Muy poco después, en Europa, con el realismo costumbrista, se partía de una base diametralmente opuesta a la norteamericana. En esta ocasión, el cine buscaba expresar, en general con sátira, las condiciones de vida del pueblo, muy alejadas de las historias heroicas que nos llegaban de Hollywood. Los escenarios eran naturales y los personajes podían ser feos o frustrados, guapos o admirados.Aquí era el cine el que imitaba a la vida.

En cualquier caso, estamos hablando más o menos de los inicios del cine, en un momento en que la filmación de películas era un ámbito creativo nuevo y tenía que buscar sus propias influencias. Jacinto Benavente dijo en cierta ocasión que "por mucho que lo llamen cine, en realidad es teatro". Y razón no le faltaba. Una parte muy importante del cine clásico norteamericano de los años 30 y 40 era filmado sólo en escenarios artificiales, sin salir del los estudios, y sin saber usar travellings, picados, contrapicados o planos cortos, limitándose a un plano medio con una cámara estática que, para el espectador, asemejaba la visión de una película en una sala a la asistencia a una obra teatral. Al cine le costó ciertamente emanciparse de esta idea y, en efecto, y jugando con el tema de este artículo, si a algo imitaba el cine era al teatro.

Ahora bien, en los últimos cuatro siglos, el teatro nunca ha sido el medio de masas que ha llegado a ser el cine. Así que puede que el teatro imite a la vida, pero es raro que la vida imite al teatro: la gente prefiere disfrazarse de Darth Vader que de Hamlet. Y ahí una muestra de la vida imitando al cine. ¿Cuántos de nosotros no hemos pensado o incluso dicho "esto puede ser el principio de una gran amistad" en alguna situación personal? ¿Cuántas veces hemos oído decir a alguien "juro que jamás volveré a pasar hambre" ante una penuria o "me parece que vamos a necesitar un barco más grande" ante un problema mayor de lo que pensábamos en un principio? Ahora que la pornografía se ha abierto a todos los públicos, ¿en cuántas ocasiones no hemos intentado imitar a Nacho Vidal o a Sasha Grey en algún encuentro amoroso?
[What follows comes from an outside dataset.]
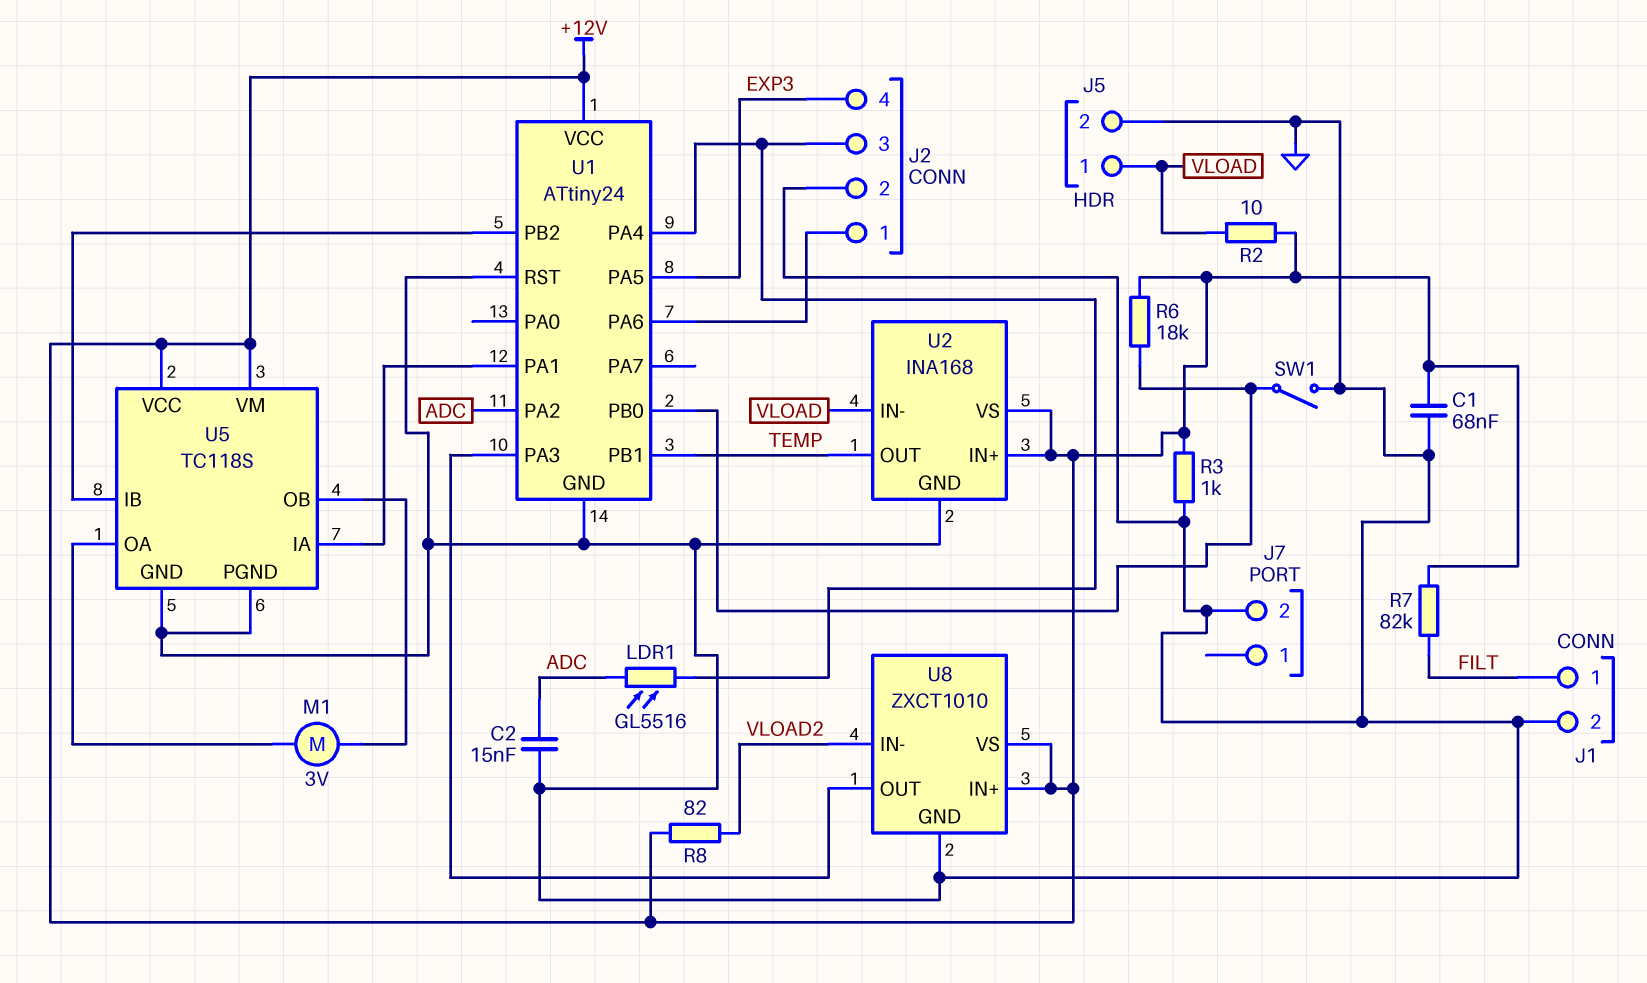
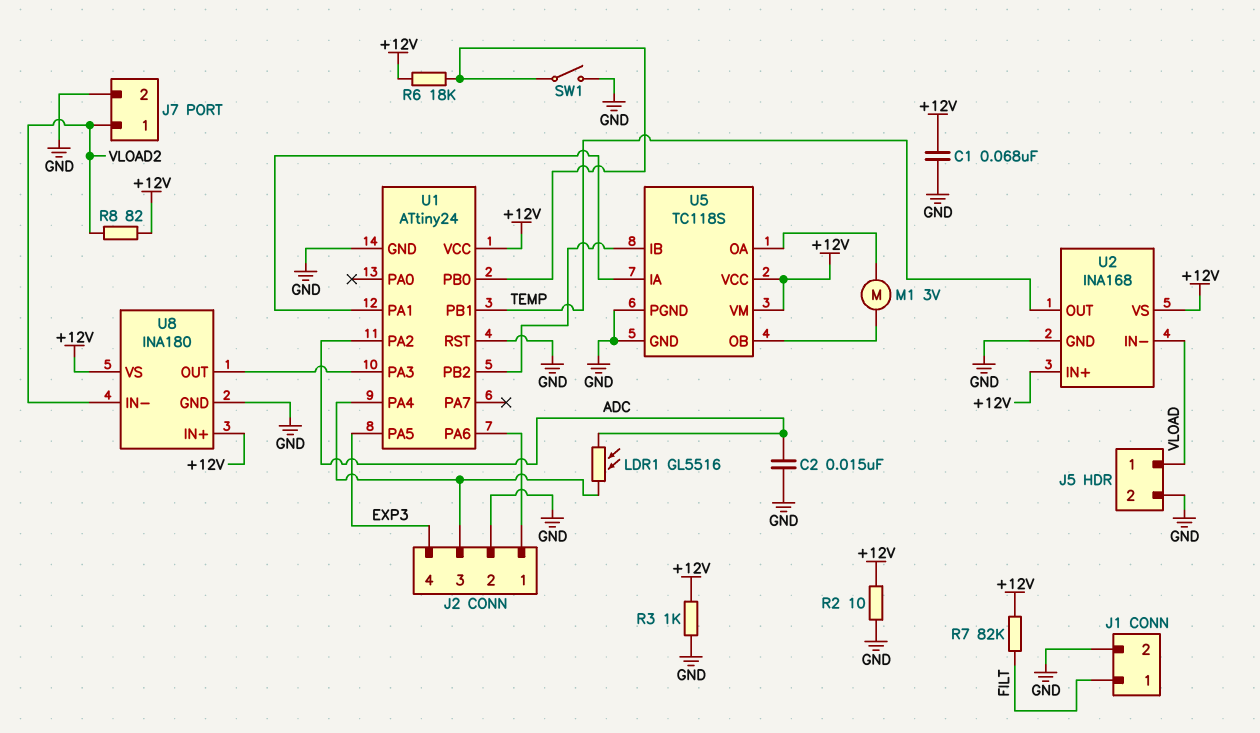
J7 pin 1: none -> VLOAD2
R2: 10 (+12V, VLOAD) -> 10 (+12V, GND)
U8: ZXCT1010 -> INA180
La afirmación de Benavente, no obstante, ha quedado parcialmente obsoleta. El cine ya no imita al teatro, entre otras cosas porque hay poca cultura teatral entre los directores (a diferencia de los actores o los guionistas) de los últimos, pongamos, 40 años. Desde entonces, la principal influencia del cine es el propio cine. En consonancia con la afirmación de Tarantino (y antes de Picasso) de que los grandes artistan roban, los directores de las últimas décadas ya no buscan sus referencias ni en la vida ni en el teatro sino en el cine que ellos vieron cuando estaban aprendiendo a filmar. Desde los años 70, una gran parte de la creación cinematográfica se basa en imitar a Ford, a Kubrick, a Hitchcock, a Leone, o a Peckinpah, por poner sólo algunos ejemplos. Últimamente hay incluso una generación que está imitando a directores todavía en activo tales como Spielberg o Scorsese; es decir, se está empezando a imitar a los imitadores.
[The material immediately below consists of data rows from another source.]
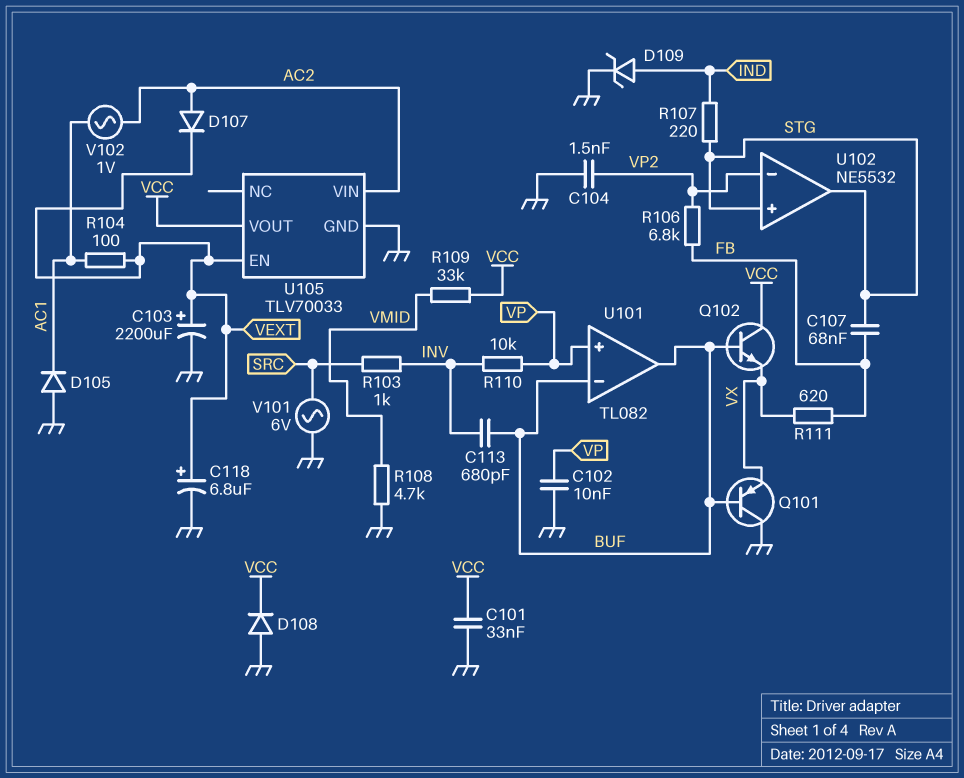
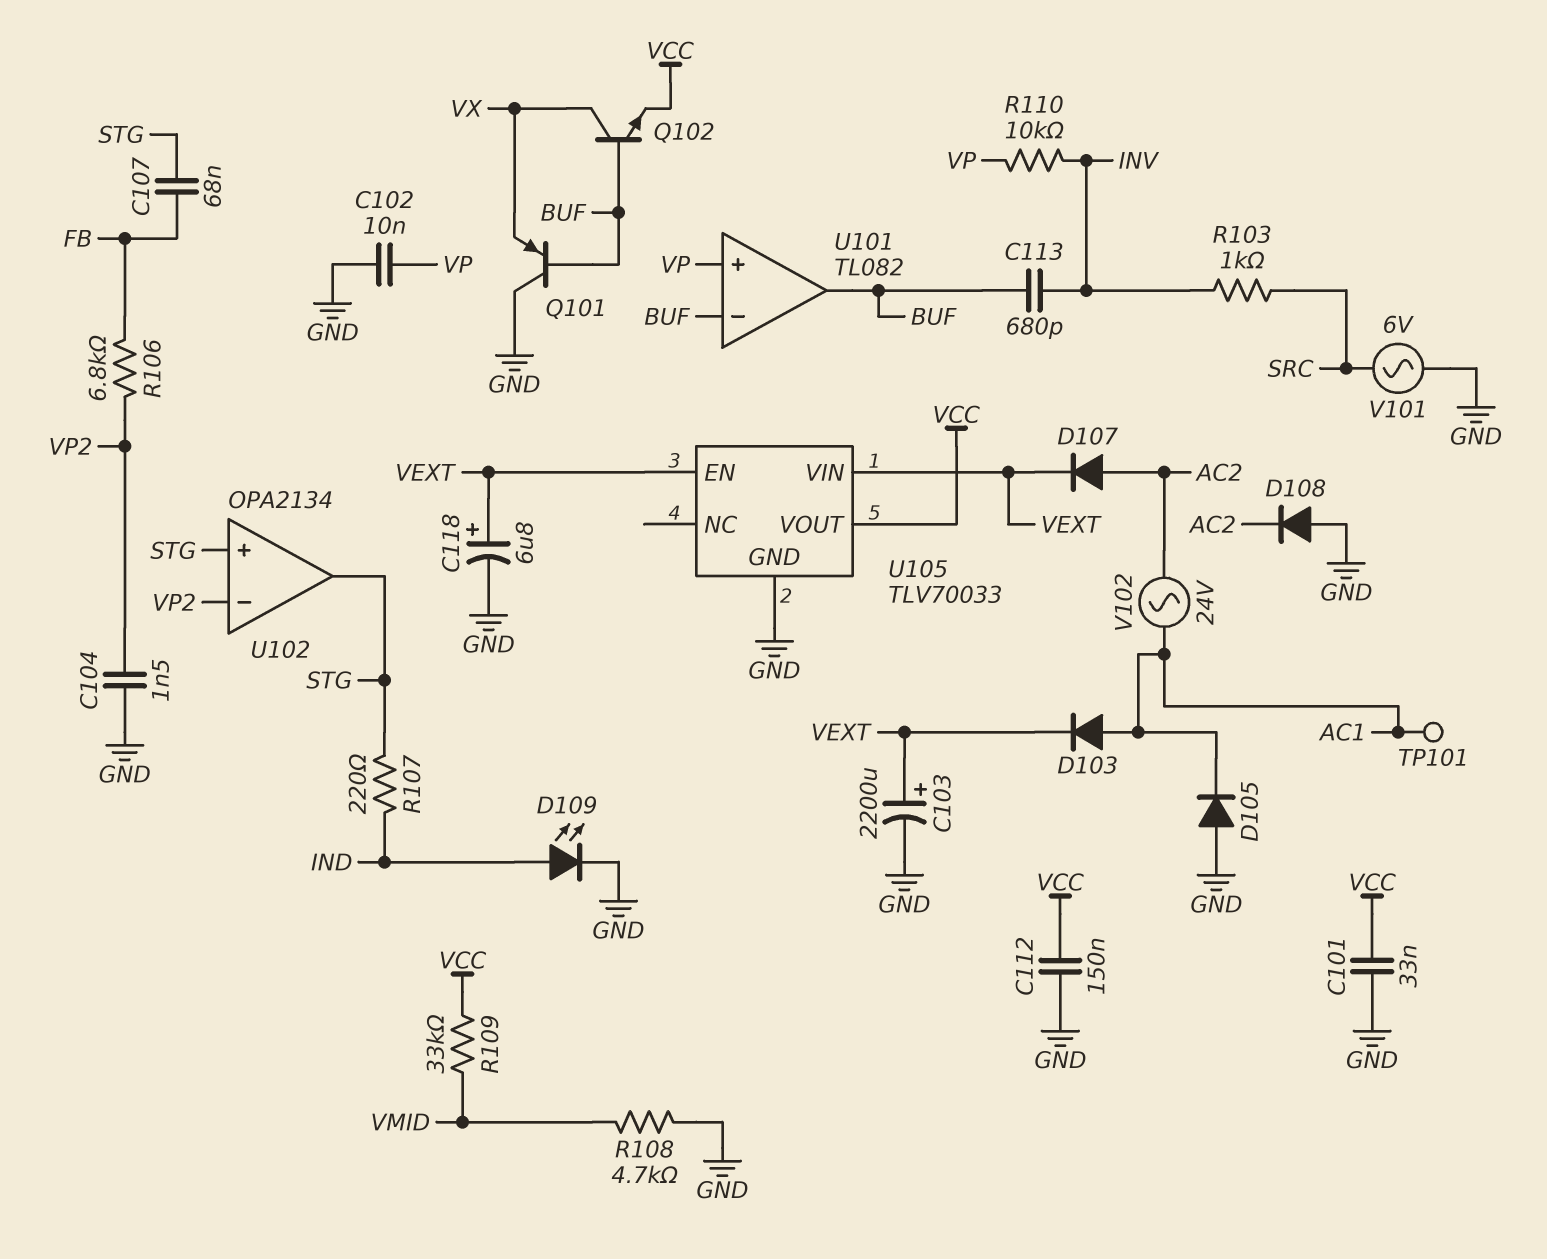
C112: none -> 150nF (GND, VCC)
D103: none -> diode (A AC1, K VEXT)
D108: diode (A GND, K VCC) -> diode (A GND, K AC2)
D109: zener (A IND, K GND) -> LED (A IND, K GND)
Q102: NPN (B BUF, C VCC, E VX) -> NPN (B BUF, C VX, E VCC)
R104: 100 (AC1, VEXT) -> none
R111: 620 (FB, VX) -> none
TP101: none -> test point (AC1)
U102: NE5532 -> OPA2134
U105 pin VIN: AC2 -> VEXT
V102: AC 1V (AC1, AC2) -> AC 24V (AC1, AC2)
Pero no sólo el cine imita al cine sino que además el cine mismo se ha convertido en un pretexto argumental de muchas películas, cuyos protagonistas son actores en la ficción del guión o van al cine o hablan de películas. Decía Tarantino que, cuando empezó a escribir Unglorious Basterds, quería hacer una película sobre la Segunda Guerra Mundial y le acabó saliendo un homenaje al cine. Muchos directores son antes cinéfilos que creativos. Y es que tal y como decía en una ocasión Guillermo del Toro "en un mundo en el que hemos dejado de creer en la religión, en el Estado o en la familia, el cine es uno de las pocas formas de mito que nos queda".